The law of religious accommodation for public employees is complicated, but perhaps not as difficult as we sometimes make it. Professor Robin F. Wilson of the University of Illinois Law School, who supports same-sex marriage as a policy matter, writes, “A common refrain is that religious objectors in government service should do all of their job or resign. This stance conflates the public receipt of a service offered by the state with the receipt of that service from each and every employee in the office who is available to do it.”
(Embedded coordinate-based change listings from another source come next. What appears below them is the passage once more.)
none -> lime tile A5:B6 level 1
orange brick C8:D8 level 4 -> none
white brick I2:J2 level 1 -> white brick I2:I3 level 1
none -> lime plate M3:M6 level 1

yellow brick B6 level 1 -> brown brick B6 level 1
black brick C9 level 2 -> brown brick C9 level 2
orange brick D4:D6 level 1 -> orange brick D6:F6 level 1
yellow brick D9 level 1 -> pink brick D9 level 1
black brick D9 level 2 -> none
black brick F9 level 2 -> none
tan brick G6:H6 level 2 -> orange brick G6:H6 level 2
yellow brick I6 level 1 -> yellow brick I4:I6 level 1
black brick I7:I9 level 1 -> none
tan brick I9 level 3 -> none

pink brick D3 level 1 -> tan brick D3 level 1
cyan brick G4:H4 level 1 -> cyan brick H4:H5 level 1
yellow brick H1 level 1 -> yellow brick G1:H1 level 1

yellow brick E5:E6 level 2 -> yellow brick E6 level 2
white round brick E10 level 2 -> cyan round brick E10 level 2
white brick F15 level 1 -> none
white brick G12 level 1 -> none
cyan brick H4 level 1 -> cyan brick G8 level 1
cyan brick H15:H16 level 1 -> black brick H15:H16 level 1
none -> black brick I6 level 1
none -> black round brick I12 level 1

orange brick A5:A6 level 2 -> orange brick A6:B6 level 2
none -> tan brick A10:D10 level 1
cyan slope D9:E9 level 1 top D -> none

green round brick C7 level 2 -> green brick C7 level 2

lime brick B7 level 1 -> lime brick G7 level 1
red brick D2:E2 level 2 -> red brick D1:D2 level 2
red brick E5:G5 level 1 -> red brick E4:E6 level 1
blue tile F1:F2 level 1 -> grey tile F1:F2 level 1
In other words, citizens have a claim to receive certain “services from the state, but they do not necessarily have a claim to receive the service from a particular public servant.” Religious objection is not a trump card, but employees’ religious objections should be accommodated when possible. Our law demands a careful—and possibly subtle—balancing of interests.

Specific Protections for Beliefs About Marriage

If we’re going to disagree over the nature and purpose of marriage, then protecting the religious liberty rights to dissent—to speak that dissent and to act on that dissent—is essential. The federal government and the states must protect the rights of Americans and the associations they form—both nonprofit and for-profit—to speak and act in the public square in accordance with their beliefs.

But as I document in “Truth Overruled,” a powerful campaign of big business, big media and big government is attempting to force the entire nation to show approval of same-sex marriage. This coercion of conscience is outrageous in a nation founded on religious freedom, and further measures are necessary.

There are some solutions.

The recently proposed First Amendment Defense Act would prevent the federal government from engaging in such coercion. It would enact a bright-line rule that government can never penalize someone just for acting on his belief that marriage is the union of husband and wife. The bill is sponsored in the House of Representatives by Republican Raul Labrador of Idaho and in the Senate by Republican Mike Lee of Utah. Congress should pass the bill, and citizens should be given similarly specific protection at the state level.

Predictably, the left has attacked this bill. The Sunday after the Supreme Court’s ruling in Obergefell, The New York Times religion columnist, Mark Oppenheimer, wrote a column for Time magazine headlined  “Now’s the Time to End Tax Exemptions for Religious Institutions.” Taking issue with Sen. Lee, Oppenheimer argued, “Rather than try to rescue tax-exempt status for organizations that dissent from settled public policy on matters of race or sexuality, we need to take a more radical step. It’s time to abolish, or greatly diminish, their tax-exempt statuses.” But as Americans once understood, the power to tax is the power to destroy. We clearly have work to do.

>>> Download the ebook version of “Truth Overruled: The Future of Marriage and Religious Freedom” today! (Paperback will be available end of August, but can be preordered.)

America is in a time of transition. The court has redefined marriage, and beliefs about human sexuality are changing. Will the right to dissent be protected? Will our right to speak and act in accord with what Americans had always believed about marriage—that it’s a union of husband and wife—be tolerated?

Most Americans say yes, they want to be a tolerant, pluralistic nation. They want peaceful coexistence. I agree with them.

It’s only ideologues and activists who want to sow the seeds of disharmony by having the government coerce those with whom they disagree. We must work together to protect these cherished American values.

The First Amendment Defense Act is one way of achieving civil peace even amid disagreement. To protect pluralism and the rights of all Americans, of whatever faith they may practice, this bill is good policy. Liberals committed to tolerance should embrace it.